Смоктуновский, хищно растопырив длинные пальцы своей поросшей рыжим волосом руки, запустил ее в стройные фаланги уложенной золотистой рыбы, казалось, желая разом захватить и вытащить из коробки всю небольшую армию копченой мойвы. Но как-то неуловимо быстро и незаметно сумел сократить роковой распах своих худых пальцев и выхватить из коробки приличную горсть рыбы, однако не всю партию балтийского деликатеса. Взятый в захват ворох мойвы был щедрым жестом сброшен посреди стола и лег золотистой горкой, в которой рыбы было, показалось мне, намного больше, чем изначально во всей коробке. И впоследствии, читая, как Иисус накормил тысячную толпу паломников четырьмя рыбинами, я ничуть этому не удивлялся, ибо подобное чудо видел у себя дома.
– Это вам, угощайтесь. А это я отнесу родителям, – с этим Смоктуновский накрыл коробку картонной крышкой и ушел к своей любимой теще.
‹…›
Несколько дней спустя после первого появления в моей квартире Смоктуновский снова зашел ко мне. Был он в домашней одежде, в тапочках, – приехал из Ленинграда по каким-то делам и остановился у тещи.

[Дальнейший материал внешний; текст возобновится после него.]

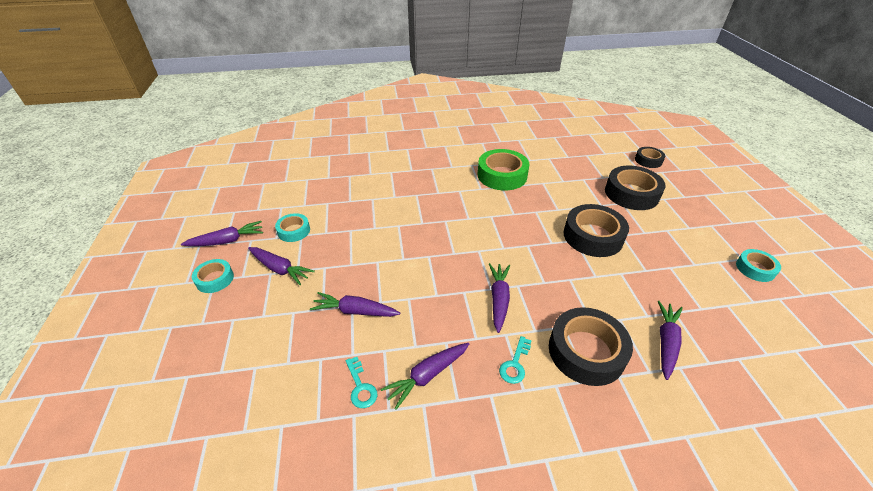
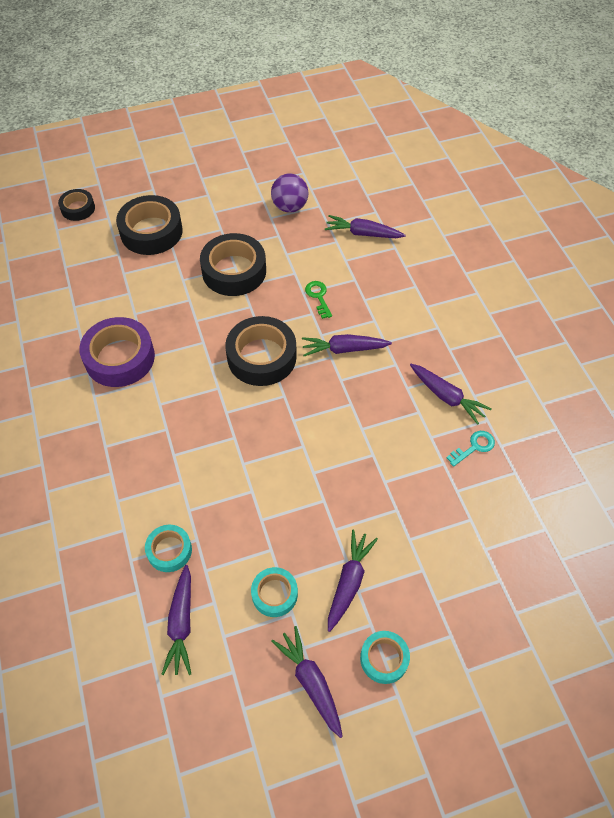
camera: 100 degrees left, 15 degrees up
(355, 311) = (392, 475): purple carrot -> purple carrot (181, 624)
(502, 175) = (120, 358): green tape -> purple tape
(515, 364) = (415, 334): turquoise key -> none
(565, 289) = (318, 297): none -> green key
(586, 351) = (387, 285): black tape -> black tape (261, 357)
(691, 283) = (290, 207): none -> purple ball
(755, 269) = (261, 162): turquoise tape -> turquoise tape (169, 550)

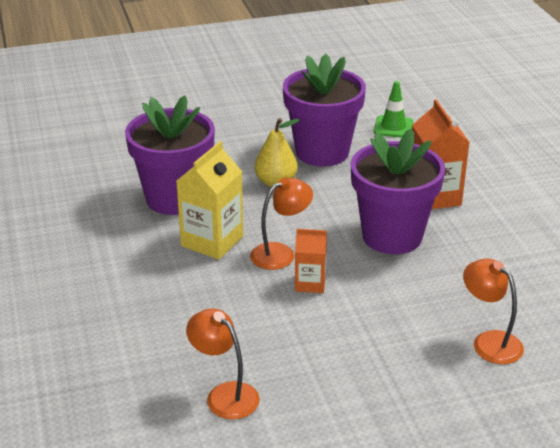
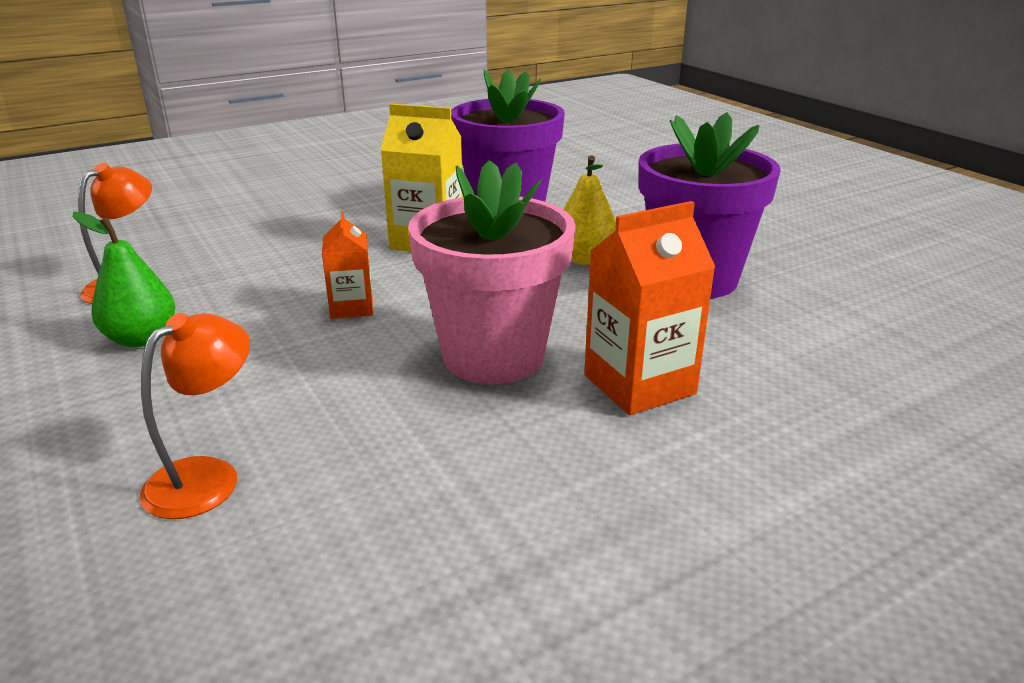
camera: 75 degrees right, 5 degrees down
(280, 253) = (416, 281): orange lamp -> none
(323, 379) = (141, 339): none -> green pear
(392, 236) = (493, 356): purple flower pot -> pink flower pot
(393, 127) = (835, 326): green traffic cone -> none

В то время он жил в северной столице, куда его пригласили работать в БДТ, и там он играл князя Мышкина в спектакле по роману Достоевского «Идиот». Роль была настолько знаменитой, что посмотреть ее люди приезжали даже из Москвы… Я не видел Мышкина в исполнении Смоктуновского, но слышал много легенд, в которых буднично звучали слова «гениальный», «великий», «неповторимый», «недосягаемый». И этот легендарный, и великий, и недосягаемый запросто пришел ко мне, уселся на зеленый немецкий стул и, глядя мне в глаза, сказал как-то очень просто и не обидно:
– Я знаю, что вы пишете. И вас не печатают. Так вот, прошу вас, выберите два рассказа, которые, на ваш взгляд, могут быть напечатаны, и дайте мне.
Я ему ответил, что уже скоро десять лет, как хожу по редакциям, и меня никто не собирается печатать. Теперь уже и совершенно ясно, что печатать не будут. Десять лет дебюта – это немало.
– Да, немало, – согласился он. – У вас великое терпение, вы молодчина.
– Но терпение уже кончилось, – признался я. – Уже больше не хочу ни терпеть, ни писать.